Resilience and grit are often used as interchangeable words, but they’re not. Resilience is the ability to go through a change, not just adversity, but any change, because change is hard, is to go through any change and come through it closer to the kind of person that you want to be. Grit is the ability to handle struggle. That idea of grit has adversity or difficulty in the mix, meaning you have to be going through something hard in order to get stronger and that’s a myth. That’s a myth that we have in our society that going through hard things automatically makes you stronger.
When you think about it, you probably know people who’ve been through a lot of hard things and every time it’s just as hard, it doesn’t seem to be getting any easier for them. We also have this idea that only by going through hard things can you become more resilient. It’s absolutely true that we feel like, well, we have to suffer to get stronger. We have a lot of idioms about that in our society. We hear what doesn’t kill you makes you stronger, through suffering comes success. That idea is comforting because when hard things are happening, when we’ve lost a game, when an athlete is injured, we use this to encourage, to say, “There are better days ahead.”
But accepting the flip side of that, that if we want there to be better days ahead, there has to be struggle can put us in a tough spot. It can accidentally encourage coaches and adults and even other athletes to say, “Well, we got to make this feel impossible. We’ve got to make this harder and that’s how we’ll make each other stronger.” When actually most people respond better to challenge, which isn’t always the same thing as struggle, and encouragement and empathy.

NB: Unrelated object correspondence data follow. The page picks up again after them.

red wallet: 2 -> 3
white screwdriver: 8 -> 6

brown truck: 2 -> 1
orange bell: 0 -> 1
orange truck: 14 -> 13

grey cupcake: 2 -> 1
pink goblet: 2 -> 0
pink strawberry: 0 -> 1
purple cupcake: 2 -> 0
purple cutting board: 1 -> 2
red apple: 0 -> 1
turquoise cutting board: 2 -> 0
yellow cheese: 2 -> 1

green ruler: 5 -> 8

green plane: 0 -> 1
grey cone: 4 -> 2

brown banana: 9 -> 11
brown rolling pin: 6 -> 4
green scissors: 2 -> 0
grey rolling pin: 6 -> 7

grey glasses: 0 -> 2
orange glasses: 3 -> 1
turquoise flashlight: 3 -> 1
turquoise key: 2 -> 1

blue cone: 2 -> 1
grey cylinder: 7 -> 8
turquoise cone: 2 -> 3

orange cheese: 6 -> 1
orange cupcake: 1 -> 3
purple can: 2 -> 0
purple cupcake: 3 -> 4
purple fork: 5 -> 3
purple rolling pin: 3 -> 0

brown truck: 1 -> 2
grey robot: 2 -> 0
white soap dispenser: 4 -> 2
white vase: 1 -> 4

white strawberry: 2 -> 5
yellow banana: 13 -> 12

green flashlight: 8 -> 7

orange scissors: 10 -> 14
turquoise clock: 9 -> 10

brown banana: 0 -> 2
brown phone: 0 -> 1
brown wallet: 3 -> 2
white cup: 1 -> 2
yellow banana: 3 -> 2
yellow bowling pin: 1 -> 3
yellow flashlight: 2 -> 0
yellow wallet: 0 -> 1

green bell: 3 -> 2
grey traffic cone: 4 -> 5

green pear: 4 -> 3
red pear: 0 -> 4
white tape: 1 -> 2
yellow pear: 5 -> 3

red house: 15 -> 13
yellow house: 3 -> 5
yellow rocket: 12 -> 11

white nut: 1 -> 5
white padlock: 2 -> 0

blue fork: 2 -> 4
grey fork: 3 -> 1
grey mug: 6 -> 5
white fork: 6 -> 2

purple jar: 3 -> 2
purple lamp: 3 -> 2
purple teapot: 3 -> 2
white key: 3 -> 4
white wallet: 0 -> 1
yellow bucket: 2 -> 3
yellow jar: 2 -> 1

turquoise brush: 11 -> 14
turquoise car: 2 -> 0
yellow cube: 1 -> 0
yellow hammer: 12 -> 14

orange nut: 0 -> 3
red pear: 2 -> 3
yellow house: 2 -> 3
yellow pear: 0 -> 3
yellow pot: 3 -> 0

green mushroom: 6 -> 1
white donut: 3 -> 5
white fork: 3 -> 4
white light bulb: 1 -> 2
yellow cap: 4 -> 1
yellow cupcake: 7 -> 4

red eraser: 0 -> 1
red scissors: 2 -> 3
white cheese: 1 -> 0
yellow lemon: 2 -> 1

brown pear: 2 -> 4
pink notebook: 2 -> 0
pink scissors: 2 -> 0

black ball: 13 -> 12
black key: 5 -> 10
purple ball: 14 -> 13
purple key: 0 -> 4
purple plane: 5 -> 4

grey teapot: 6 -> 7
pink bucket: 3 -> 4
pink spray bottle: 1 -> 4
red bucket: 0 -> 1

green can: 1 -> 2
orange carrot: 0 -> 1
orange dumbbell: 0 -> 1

When we want kids to try harder or do something that they think is really uncomfortable, the research shows us that the kids who feel most confident, most able to extend themselves to try something they haven’t tried before, or to try again when they haven’t succeeded in the past are the ones who feel more supported and more lifted up, not the ones who feel fear, that the chemicals that get released in a child or an adult’s brain when they feel supported, when they feel connected, when they feel seen as happens best with empathy, those are the times where they are most open to change, they’re most open to trying something new, and that the chemicals like cortisol that we feel when we feel threatened or at risk or in danger shut us down to our most basic reactions.
That’s when you see kids have a lot of what we emotional dysregulation, where they act out in negative behaviors because of those big emotions that aren’t getting the support and the connection that they need. There are a bunch of things that coaches can do to prepare athletes for difficulty or change that will really help them when they’re in that situation. When we want to build the skillset of resilience in athletes, preparation is a great way to do it.
The first thing that they can do is to look with that young athlete at other examples of people in their sport achieving great success and also having really big struggles and ask the athlete in that situation, “How do you think? What do you think that athlete was feeling when they were having a hard time? What do you think helped them to keep going?” Then not assuming that it’s the same thing, ask, “What do you think you will feel in those situations and what would you need to be able to get up and try again?”
So asking, first, for the coach to learn a little bit more about that athlete, but much so so that the athlete can learn more about themselves, about what would help me in that situation, what do I respond well to. That self-efficacy, that ability to express their own emotions or perceived emotions in that struggle or situation and to say, “Okay, if I’m going to need help, this is the kind of help specifically that I need to ask for,” will make them more resilient when they’re in that situation.
The second thing they can do is use that when not if language. When you’re injured, when you miss the goal, when you didn’t hit your times, what support do you need to get up and try it again? When we use when language instead of if language, we take away the idea for that athlete that we will be so disappointed in them there’s no point in going on. We say, “When this happens and we believe that it will at some point happen,” even if we want to promote in that athlete, this idea of success, if we do not leave room for the struggles by letting them know we know there are going to be struggles, then they don’t prepare for them and that preparation makes a really big difference.